Avant de lâcher le contenu du panier et d’interpréter, la praticienne cherche quelle est la question du consultant, quelle est l’attente dont il est porteur ; les consultants de leur côté n’explicitent jamais l’interrogation qui les pousse à consulter. En géomancie, sur les hauts plateaux yéménites, le consultant est libre d’expliciter ou non sa question ; mais il existe ce qu’on appelle iḫrāǧ alḍamīr : cela renvoie à un ensemble de procédés de calcul qui permettent en particulier au praticien de mieux entrevoir la question ou l’attente véritable, avec laquelle le consultant est venu, et qu’il ne sait, ne veut, ne peut entièrement ou clairement formuler.13 Ici, l’émotion du consultant d’abord recueillie, puis mûrie au travers d’une réflexion complexe car elle met en jeu des critères de nature différente, cependant liés à la persona et à des topos sociaux, aboutit in fine à la détermination de l’ordre des questions présentes : mariage, voyage, maladie, etc. Pour notre praticienne, c’est la détermination de l’ordre de question qui offre donc la clé de l’interprétation en guidant le commentaire sur les pièces du panier, une fois lâchées. Aucune formule religieuse proférée sur le panier n’a été notée, ni tilāwa, ni même basmala.
Ce discours, pourtant, vient ponctuer des remarques lancées par les badauds. La praticienne est en butte à des propos dépréciatifs, emprunts d’un vocabulaire religieux réformiste, habituellement accompagnés d’un regard moqueur. Le type de divination qu’elle exerce est qualifiée de ḫurāfāt ou de ša‘waḏa. Le substantif ša‘waḏa est tiré d’un verbe qui signifie «faire des tours d’escamoteur», par ex. avec des gobelets (Kazimirski 1860 : 1242 ; Piamenta 1990 : 258, ši‘wāḏ et ša‘badäh, «mystifying, throwing dust in one’s eyes») ; il donne du jet de coquillages l’idée qu’il s’agit d’une pratique proche du jeu et de l’illusoire, laisse planer l’idée d’une escroquerie. Quant aux ḫurāfāt (ou asāṭīr), ce sont des récits ou pratiques emprunts d’imagination. Les passants qui dénoncent cette pratique divinatoire, le disent bien haut à la cantonade, comme pour mettre en garde la crédulité des consultants ou des curieux accroupis.

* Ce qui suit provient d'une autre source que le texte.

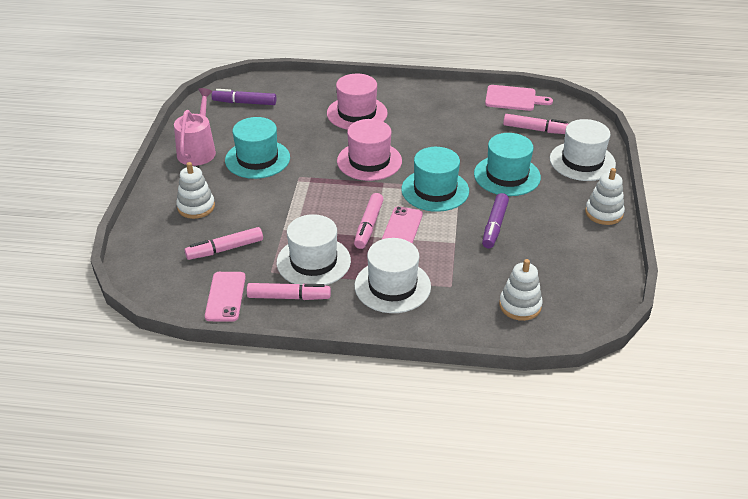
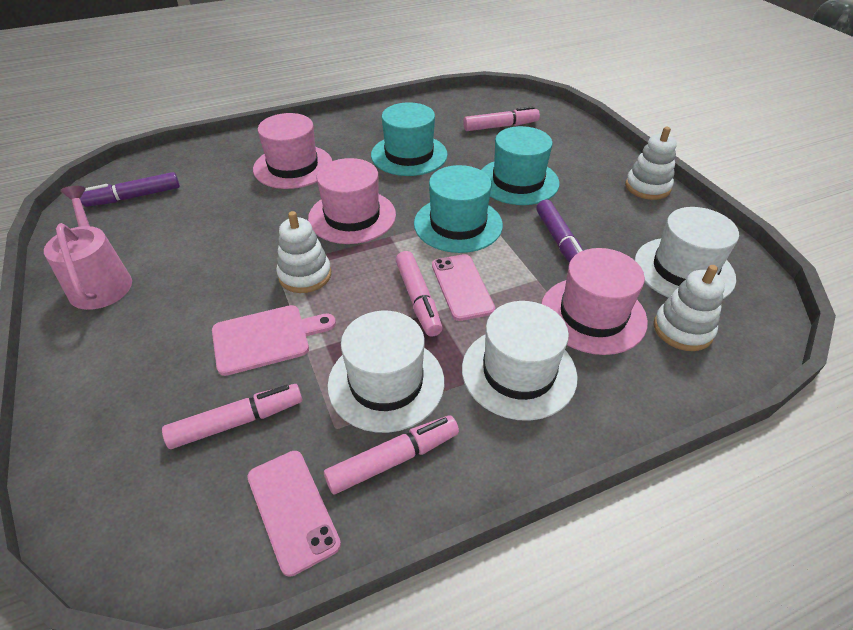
camera: 30 degrees left, 5 degrees up
(196, 207) = (147, 370): white stacking toy -> white stacking toy (305, 275)
(225, 249) = (237, 422): pink marker -> pink marker turned 150 degrees counterclockwise
(257, 159) = (200, 263): turquoise hat -> turquoise hat (409, 155)
(469, 275) = (593, 315): none -> pink hat
(513, 98) = (450, 104): pink cutting board -> pink cutting board (266, 338)
(582, 161) = (574, 143): white hat -> white hat (683, 270)

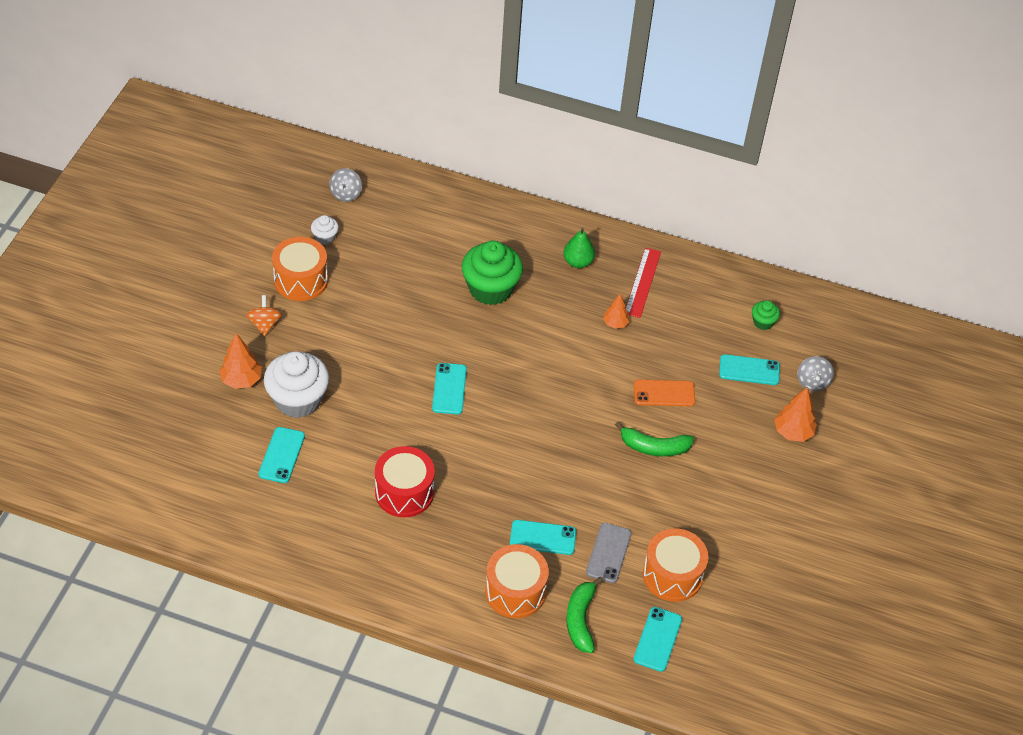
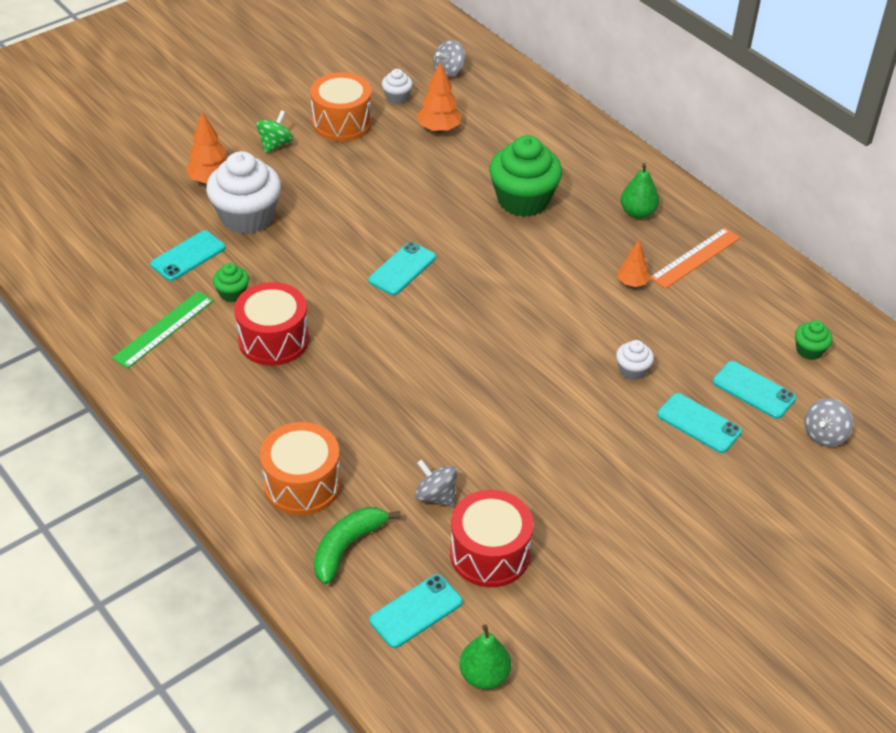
camera: 35 degrees right, 5 degrees down
(265, 324) = (275, 144): orange spinning top -> green spinning top
(316, 524) = (163, 329): none -> green ruler
(342, 470) = (232, 293): none -> green cupcake
(543, 537) = (377, 447): turquoise phone -> turquoise phone (699, 423)
(608, 553) = (436, 496): grey phone -> grey spinning top
(643, 282) = (695, 258): red ruler -> orange ruler
(654, 447) = (577, 416): green banana -> none
(664, 393) = (632, 370): orange phone -> white cupcake
(672, 575) = (490, 553): orange drum -> red drum
(729, 658) = (484, 675): none -> green pear
(793, 432) = (758, 475): orange tree -> orange tree (439, 129)

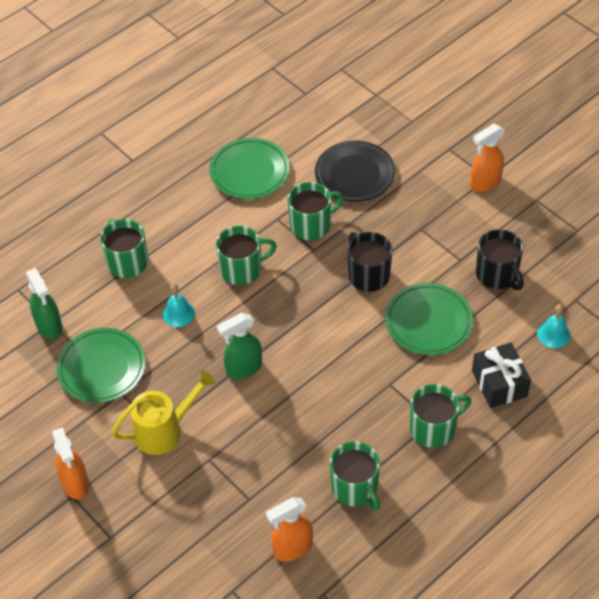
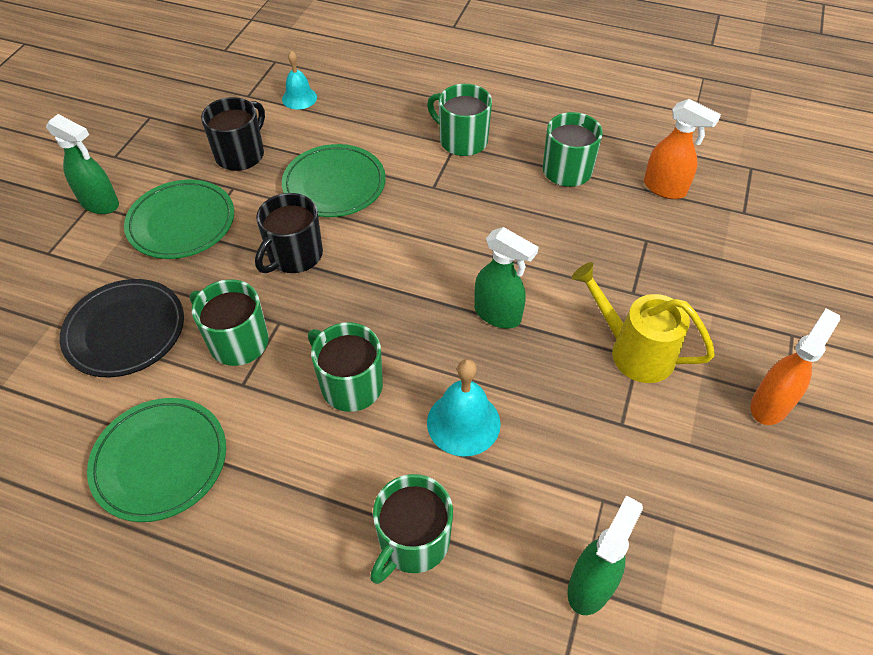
camera: 120 degrees left, 0 degrees up
(102, 368) = (605, 469): green plate -> green plate (181, 223)
(178, 313) = (463, 423): turquoise bell -> turquoise bell, size x1.50
(485, 183) = (100, 204): orange spray bottle -> green spray bottle
(499, 383) = (380, 115): black gift -> none

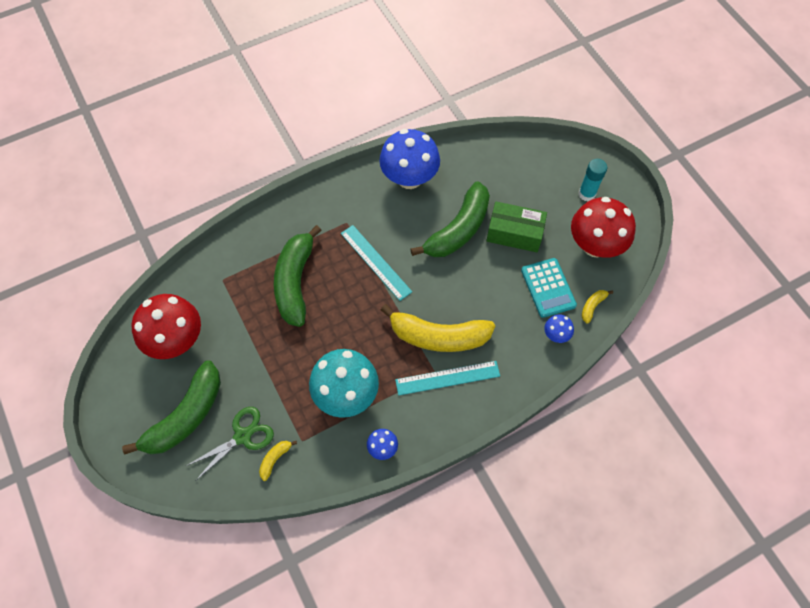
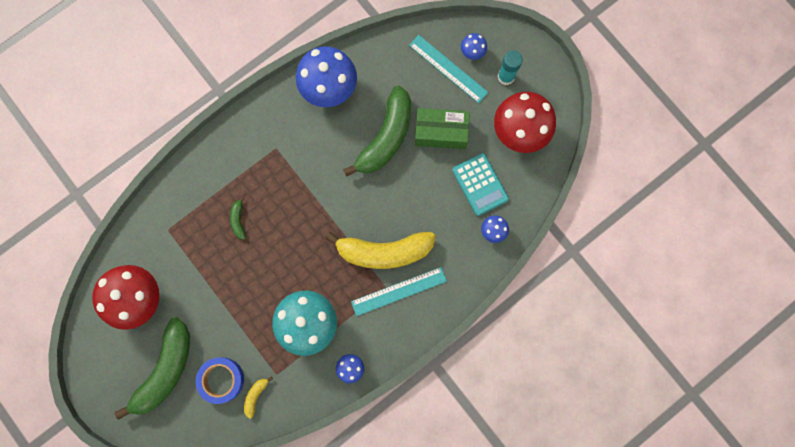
camera: 10 degrees left, 15 degrees up
(242, 436) = (221, 380): green scissors -> blue tape
(295, 282) = (238, 220): green banana -> green banana, size x0.41
(375, 262) = (311, 186): turquoise ruler -> turquoise ruler (448, 69)
(556, 167) = (472, 52): none -> blue mushroom
(592, 306) = (523, 196): yellow banana -> none

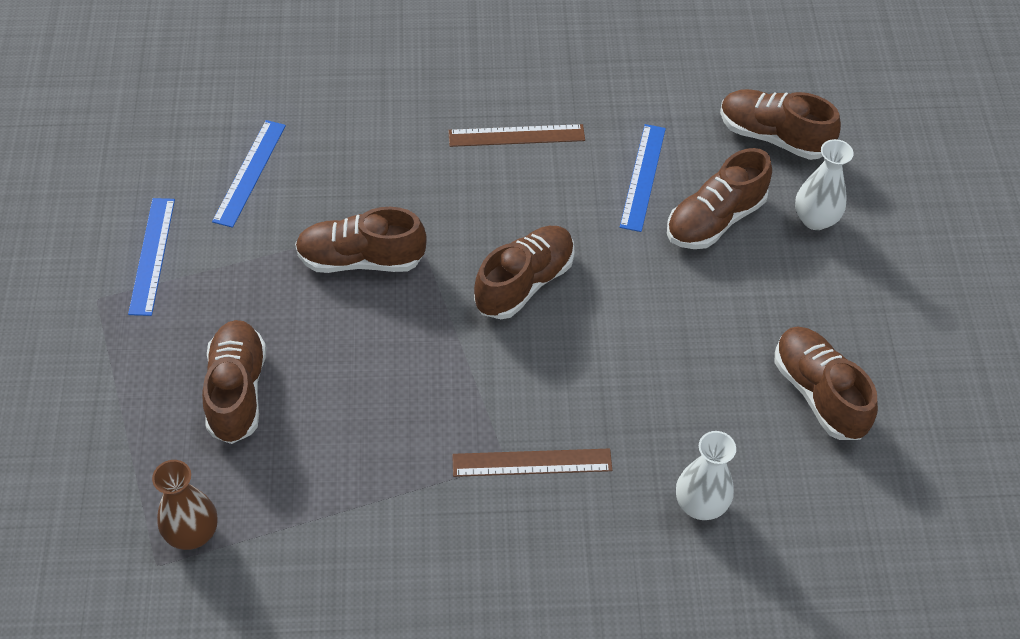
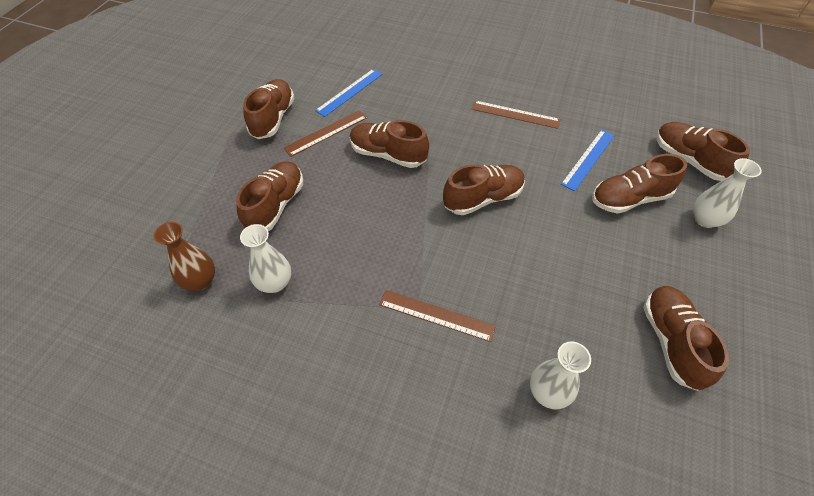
camera: 25 degrees right, 0 degrees up
(152, 255) = (273, 118): blue ruler -> brown shoe
(249, 253) = (326, 133): none -> brown ruler
(299, 498) = (275, 283): none -> white vase

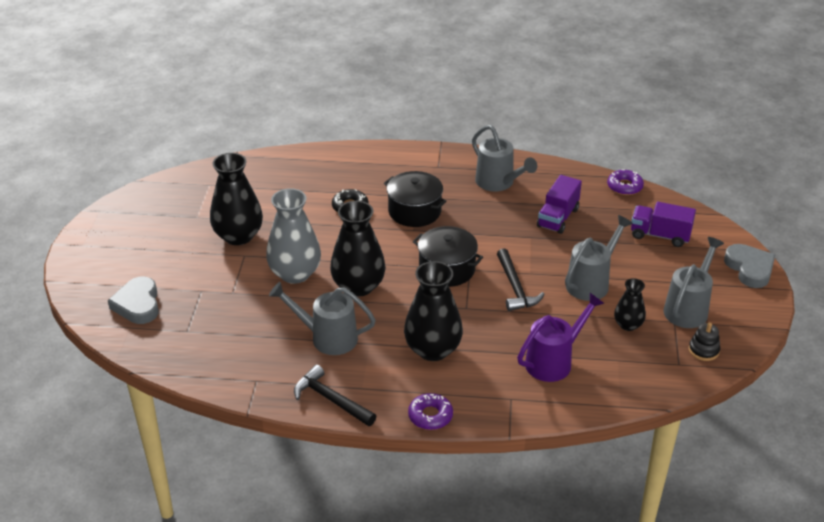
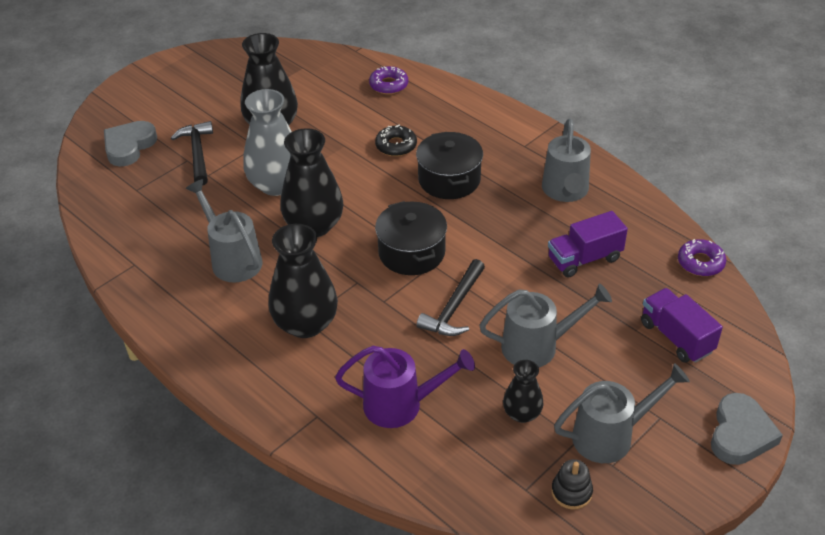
camera: 40 degrees right, 5 degrees up
(331, 400) = (169, 318): black hammer -> black hammer (197, 153)
(430, 416) = (228, 386): purple donut -> purple donut (388, 85)

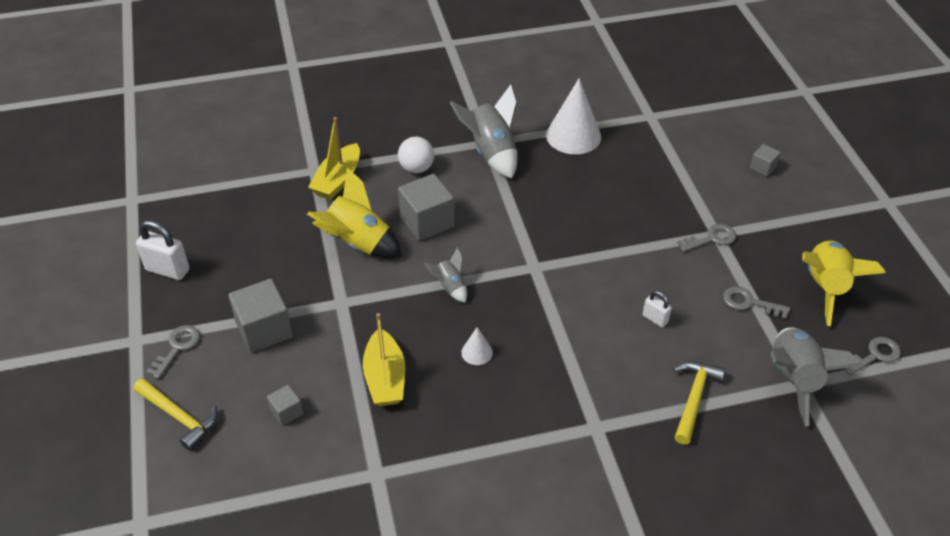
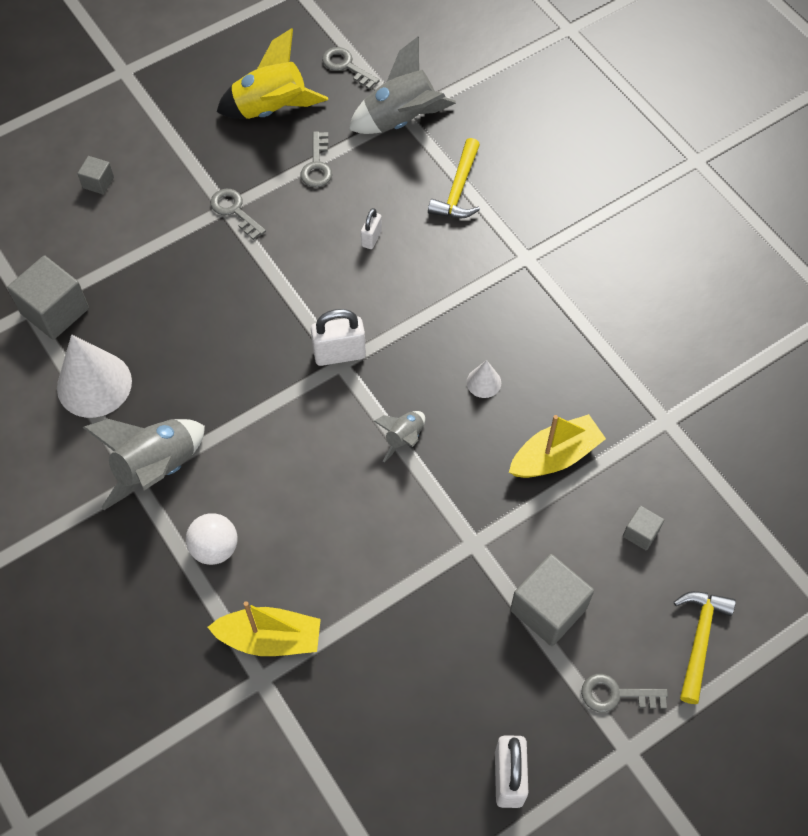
camera: 110 degrees left, 15 degrees up
(358, 243) = (375, 564): yellow rocket -> none
(427, 222) = (309, 499): grey cube -> grey cube (55, 311)
(544, 268) = (339, 354): none -> white padlock
(694, 399) = (458, 189): yellow hammer -> yellow hammer turned 75 degrees counterclockwise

Dans ces ḫurāfāt ou ša‘waḏa, visant à stigmatiser la pratique alors déployée, on reconnaît des catégories sous lesquelles les réformistes religieux classent les pratiques divinatoires et magiques, mais où ils visent plus finement, dans la mesure où il ne s’agit pas, pour eux, de les rejeter dans leur ensemble, les pratiques abusives à l’égard de la clientèle.